Laschet und Söder wollen das Programm am Nachmittag vorstellen; es ist ihr erster größerer gemeinsamer Auftritt nach dem Machtkampf um die Kanzlerkandidatur. Zuvor sollen die Vorstände beider Parteien online zu der Klausur zugeschaltet werden und über das Papier abstimmen.
Keine Mütterrente, keine Steuererhöhungen
Laut Söder sind alle Punkte des Wahlprogramms zwischen CDU und CSU geeint, einzig die von ihm verlangte Aufstockung der Mütterrente stehe nicht im Unions-Wahlprogramm. Er hoffe, dass das Thema in Koalitionsverhandlungen diskutiert werden könne. Damit signalisierte Söder, dass es in den Verhandlungen mit der CDU über das Wahlprogramm bei diesem Thema keinen Streit mehr geben wird.
In dem neuesten Entwurf verspricht die Union unter anderem, trotz der immensen Staatsschulden wegen der Corona-Pandemie auf Steuererhöhungen zu verzichten. Überlegungen zur Einführung neuer Substanzsteuern wie der Vermögensteuer oder der Erhöhung der Erbschaftssteuer trete man entschieden entgegen. "Beides würde vor allem auch die wirtschaftliche Substanz Deutschlands gefährden und Arbeitsplätze kosten."
Weniger Bürokratiekosten, neue Altersvorsorge
In einem "Entfesselungspaket" für die Wirtschaft wird eine "wettbewerbsfähige Unternehmenssteuer" angekündigt. "Wir wollen die Steuerlast für Gewinne, die im Unternehmen verbleiben, perspektivisch auf 25 Prozent deckeln", heißt es in dem Papier.
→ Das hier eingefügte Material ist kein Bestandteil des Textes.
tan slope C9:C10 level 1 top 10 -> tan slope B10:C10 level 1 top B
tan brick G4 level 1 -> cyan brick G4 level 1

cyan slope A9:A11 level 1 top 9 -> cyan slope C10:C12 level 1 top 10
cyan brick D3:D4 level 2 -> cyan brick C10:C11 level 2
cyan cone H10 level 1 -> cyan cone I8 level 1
Unternehmen sollten von Bürokratiekosten in Milliardenhöhe entlastet werden. Die Lohnzusatzkosten sollen demnach "auf einem stabilen Niveau von maximal 40 Prozent" gehalten werden. Die Minijobgrenze von 450 Euro soll auf 550 Euro erhöht werden.
Die Union will nach dem Entwurf zudem ein Konzept entwickeln, um eine neue Form der kapitalgedeckten Altersvorsorge zu etablieren. "Dafür kann eine Generationenrente für eine Altersvorsorge von Geburt an ein guter Baustein sein", heißt es in dem Papier. Man wolle prüfen, wie man eine solche Generationenrente mit einem staatlichen Monatsbeitrag zur Anlage in einen Pensionsfonds mit Schutz vor staatlichem Zugriff ausgestalten könne.
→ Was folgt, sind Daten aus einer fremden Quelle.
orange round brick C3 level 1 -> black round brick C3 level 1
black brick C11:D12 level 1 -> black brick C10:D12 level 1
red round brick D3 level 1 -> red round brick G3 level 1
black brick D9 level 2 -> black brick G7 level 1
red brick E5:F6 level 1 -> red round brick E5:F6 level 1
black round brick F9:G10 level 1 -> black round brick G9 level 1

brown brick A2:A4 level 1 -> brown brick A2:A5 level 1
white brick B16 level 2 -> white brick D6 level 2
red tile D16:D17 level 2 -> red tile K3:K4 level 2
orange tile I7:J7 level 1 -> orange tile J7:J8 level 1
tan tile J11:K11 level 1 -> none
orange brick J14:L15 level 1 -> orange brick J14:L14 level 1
Attacken gegen andere Parteien
Eindringlich warnte Laschet vor einem rot-rot-grünen Bündnis oder einer Ampel-Koalition aus Grünen, SPD und FDP nach der Wahl. Beide Konstellationen könnten das Modernisierungsjahrzehnt nicht gestalten. "Dazu ist Seriosität im Regierungshandeln und eine Vision der Modernisierung erforderlich." Deshalb sei "diese Kombination keine gute für Deutschland", sagte Laschet. "Es darf kein Bündnis gegen die Union gebildet werden." CSU-Chef Söder sagte: "Deutschland ist immer stark geführt worden, wenn CDU und CSU geschlossen waren."
Der Machtkampf um die Kanzlerkandidatur belaste weder das Verhältnis der Parteien noch das von ihm und Laschet persönlich, sagte Söder: "Zwischen uns ist die Welt heil. Wir wollen, dass die Union erfolgreich ist." Die gemeinsame Klausur für das Wahlprogramm sei sowohl der inhaltliche als auch der atmosphärische Auftakt des Wahlkampfs.
Kritik von Linkspartei und Grünen
Die Linkspartei kritisierte das Programm der Union als eine "Mogelpackung". "Das einzige deutliche Versprechen sind Steuersenkungen für Gutverdiener und das Versprechen, keine Vermögensteuer einzuführen. Damit sind Sozialabbau und Rentenraub in eine etwaige CDU-Kanzlerschaft bereits eingepreist", sagte die Co-Vorsitzende Susanne Hennig-Wellsow der "Neuen Osnabrücker Zeitung".
Kritik gab es auch von den Grünen: "Im Entwurf zum Wahlprogramm findet man über 110 finanzwirksame Versprechungen. Entweder Armin Laschet will ein gigantisches Schuldenprogramm auflegen oder das sind vielfach ungedeckte Schecks", sagte der Grünen-Fraktionsvize Oliver Krischer der "Augsburger Allgemeinen".